Le Calame : Dans votre conférence de presse tenue, le 21 décembre vous laissez croire que les conditions d’élections apaisées et inclusives ne sont pas réunies. Qu’est-ce qui fonde ce pessimisme ?

Mohamed Maouloud : Le contexte de crise sociale et la prolifération des discours identitaires, tribaux, raciaux, l’enracinement des traditions de fraude et de corruption électorale ne sont pas pour rassurer, surtout après tant de tentatives avortées par le passé. Cependant l’espoir est à nouveau permis après le récent accord conclu solennellement entre le pouvoir (représenté par le ministère de l’intérieur) et les partis politiques. Son objectif déclaré est précisément de créer les conditions pour des élections réellement « transparentes, honnêtes, convaincantes et acceptables par tous ».

-Votre communiqué ne regrette-t-il pas aussi la signature au forceps de l’accord intervenu entre les partis politiques et le ministère de l’intérieur, il y a quelques mois déjà, et dont l’objectif était de préparer des élections consensuelles, inclusives et apaisées?

-Au contraire, nous réclamons son application diligente. Sur les 10 points de l’accord, un seul (la mise sur pied d’une nouvelle CENI) est déjà appliqué. Des concertations sont en cours depuis quelques jours sur des projets de lois relatifs à d’autres points. Mais la tendance perceptible chez la majorité, et à sa suite, la Ceni, de précipiter les élections risque de bâcler la mise en œuvre de l’accord et transformer l’espoir en déception.

-L’opposition est très fragmentée, la majorité est fortement engagée dans les préparatifs des prochaines élections. Quelle chance pourrait avoir votre appel aux uns et autres pour que tous se ressaisissent et reprennent les concertations, voire repousser la date des élections?

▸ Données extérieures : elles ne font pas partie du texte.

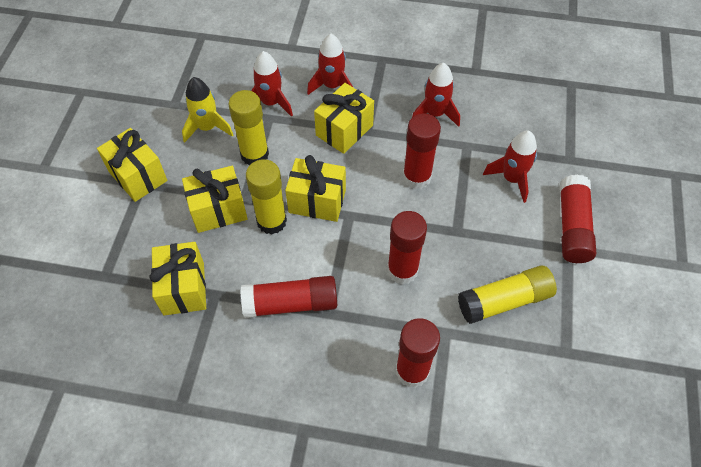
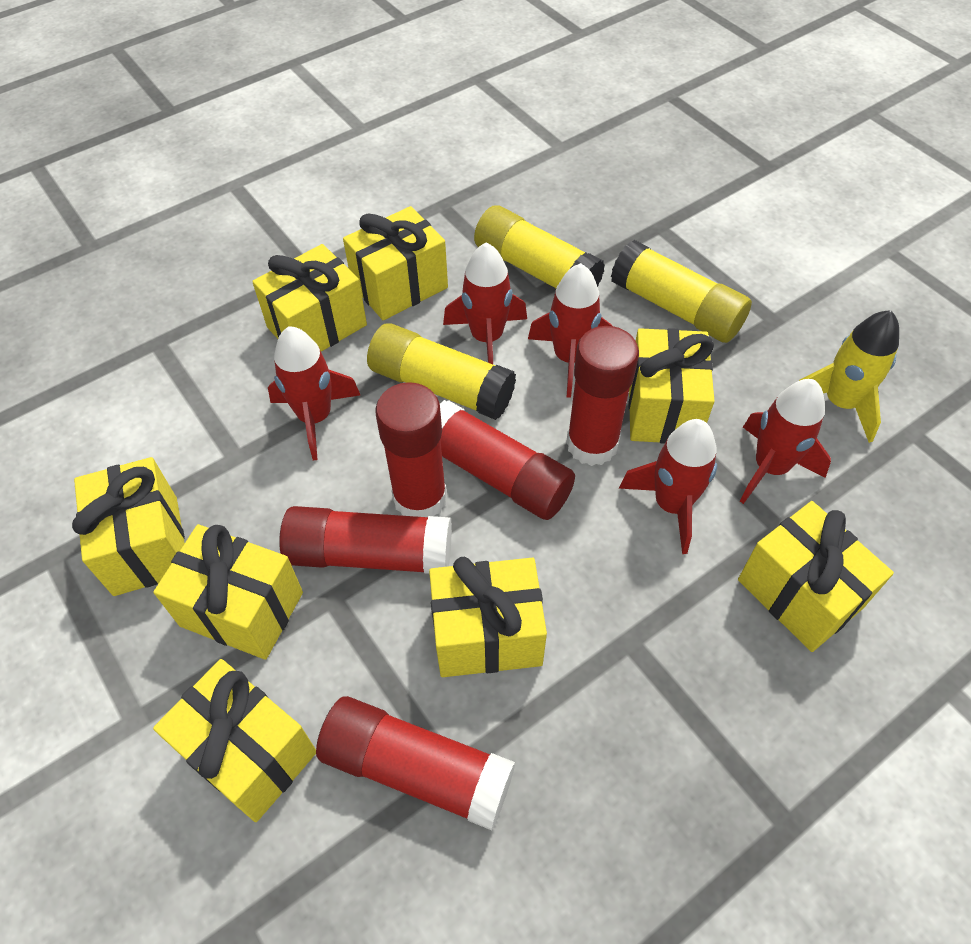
red rocket: 4 -> 5
yellow gift: 5 -> 8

-Notre appel vise à rappeler à tous que les élections prochaines ne se dérouleront pas entre les partis en vase clos. Mais dans un contexte national non exempt de risques pour l’unité nationale et la stabilité. On peut s’en convaincre, rien qu’à voir ces jours-ci, la prolifération des rassemblements tribaux et des discours identitaires. Et cela dans un climat de grande frustration en raison de la détérioration accélérée de la vie quotidienne des populations et des échecs de la gouvernance. En somme les ingrédients qui ont fait ailleurs en Afrique, dans un contexte électoral, tout le mal que l’on sait. Nous appelons à devancer les événements, à mettre en place une parade salvatrice, en réalisant une entente nationale sur les questions nationales prioritaires par leur sensibilité et leur urgence. Et peu importe la forme que prendra cette entente. L’important est dans le climat de confiance dans l’avenir et l’apaisement qu’elle instaurerait avant les élections. Ce faisant la classe politique mauritanienne ferait montre de maturité politique et de patriotisme.

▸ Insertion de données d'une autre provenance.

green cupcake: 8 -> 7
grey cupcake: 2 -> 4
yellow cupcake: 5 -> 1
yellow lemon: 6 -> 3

-En dépit de ses divisions pensez-vous que l’opposition pourrait tout de même créer un sursaut et donc mettre en place des alliances robustes pour éviter sa déconvenue ? Ne devrait-elle pas s’inspirer de l’expérience de l’opposition sénégalaise qui a réussi, grâce à des alliances à mettre à rude épreuve la majorité présidentielle ?

– C’est vrai, l’opposition est malheureusement très morcelée. Et nous avons été et restons de chauds partisans de ces alliances. Pour se ressaisir, elle doit d’abord identifier les causes des échecs répétées de ses multiples coalitions passées. Ce faisant elle évitera de retomber toujours dans l’éclatement au moment critique.

-Vous êtes sur l’arène politique depuis des décennies. Pourriez-vous nous dire pourquoi l’opposition mauritanienne est dans cet état de divisions permanentes? C’est une guerre d’égos et/ou d’idéologie ?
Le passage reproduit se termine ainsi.